Mart Resources, Inc.
TSX VENTURE : MMT

Mart Resources, Inc.

September 26, 2007 13:58 ET

Mart Resources, Inc. Increases Size of Private Placement, Completes Second Closing of Private Placement and Re-Prices Previously Issued Convertible Notes

CALGARY, ALBERTA--(Marketwire - Sept. 26, 2007) - Mart Resources, Inc. (TSX VENTURE:MMT) announces that it intends to increase the size of its previously announced private placement from 80,000,000 common shares to up to a maximum of 105,000,000 shares at a price of $0.40 per share for revised aggregate gross proceeds before commissions and costs of up to $42,000,000.

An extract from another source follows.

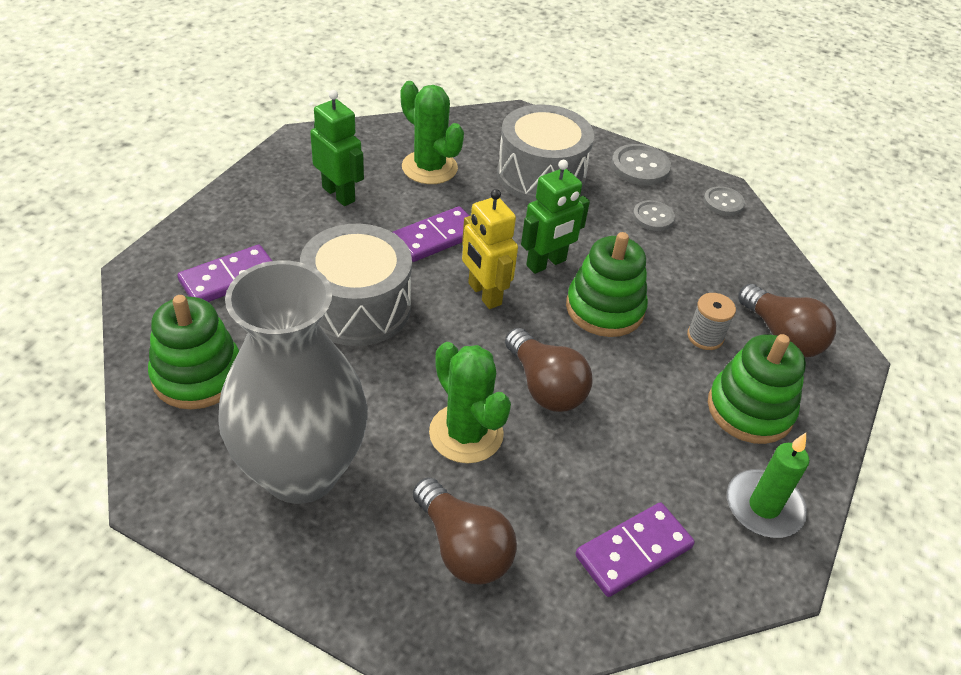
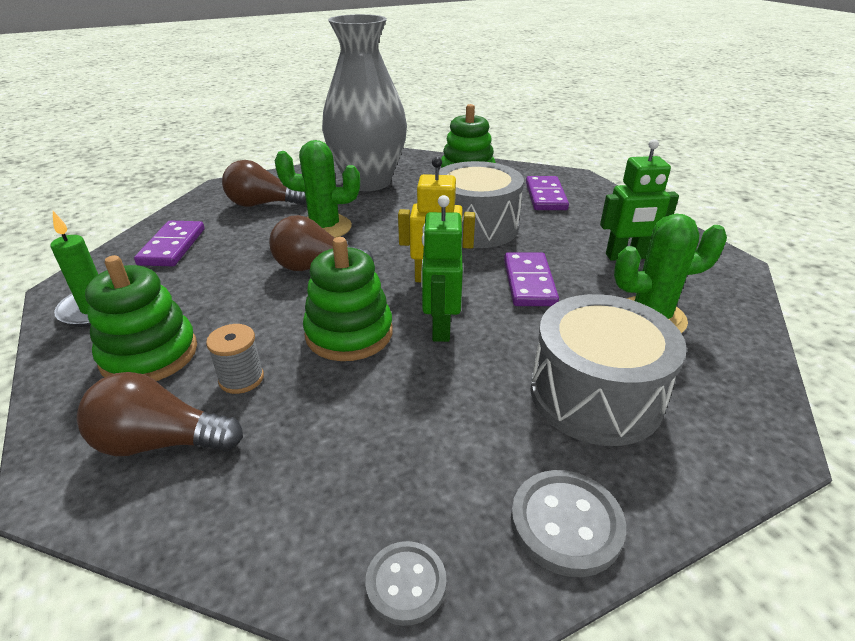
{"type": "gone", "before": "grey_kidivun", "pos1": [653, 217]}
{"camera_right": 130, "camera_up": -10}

Mart also announces that it has completed a second private placement closing of 10,000,000 common shares for aggregate gross proceeds before commissions and issuance costs of $4,000,000. Mart has now issued an aggregate of 69,557,375 shares at a price of $0.40 per share pursuant to two private placement closings, for aggregate gross proceeds before commissions and costs of $27,822,950. The common shares issued pursuant to the second closing are subject to a four month statutory restriction on trading from the date of issue. Mart expects to complete additional closings of this private placement in the near term. As previously announced, the proceeds of the private placement will be used for ongoing drilling and development operations on Mart's Nigerian oil field properties and for general working capital.

Mart also announces that pursuant to the contractual terms of $8,875,000 secured convertible promissory notes (the "secured notes") and $9,500,000 unsecured convertible promissory notes (the "unsecured notes") (collectively, the "notes") previously issued by Mart on November 20, 2006, Mart is required, subject to receipt of applicable regulatory and stock exchange approval, to reduce the conversion price of the notes to $0.48 per unit until May 20, 2008 and, if not converted prior such date, to $0.55 per unit thereafter until November 20, 2008 when the notes mature. Each unit issuable pursuant to the conversion of the unsecured notes shall continue to consist of one common share and one common share purchase warrant (an "unsecured warrant"). Each unit issuable pursuant to the conversion of the secured notes shall continue to consist of one common share and one-half common share purchase warrant (the "secured warrants").

The amended exercise price of the unsecured warrants issuable upon exercise of the unsecured notes shall be $0.48 per share if the unsecured warrants are exercised on or before May 20, 2008 and $0.55 per share if the unsecured warrants exercised after May 20, 2008 but prior to the expiry date thereof. The amended exercise price of the secured warrants issuable upon exercise of the secured notes shall be $0.58 per share if the secured warrants exercised on or before May 20, 2008 and $0.66 per share if the secured warrants are exercised after May 20, 2008 but prior to the expiry date thereof. The secured warrants and unsecured warrants shall continue to have a two year term from the date of issuance.

Mart has the right to force conversion of the notes prior to the maturity date if Mart's common shares trade on the TSX Venture Exchange at a price greater than $0.67 per share for 30 consecutive trading days on or before May 20, 2008 and at a price greater than $0.77 per share for 30 consecutive trading days after May 20, 2008 and prior to maturity.

As a consequence of this repricing, a maximum of 38,281,251 common shares and 29,036,458 purchase warrants are subject to issuance where the full conversion of the notes occurs prior to May 20, 2008 and a maximum of 33,409,092 common shares and 25,340,910 purchase warrants where the full conversion of the notes occurs after May 20, 2008 but prior to the maturity date.

Certain statements in this News Release constitute forward-looking statements. Such forward-looking statements involve risks, uncertainties and other factors which may cause the actual results, performance or achievements of the company to be materially different from any future results, performance or achievements expressed or implied by such forward-looking statements.


The TSX Venture Exchange has not reviewed and does not accept responsibility for the adequacy or accuracy of the release.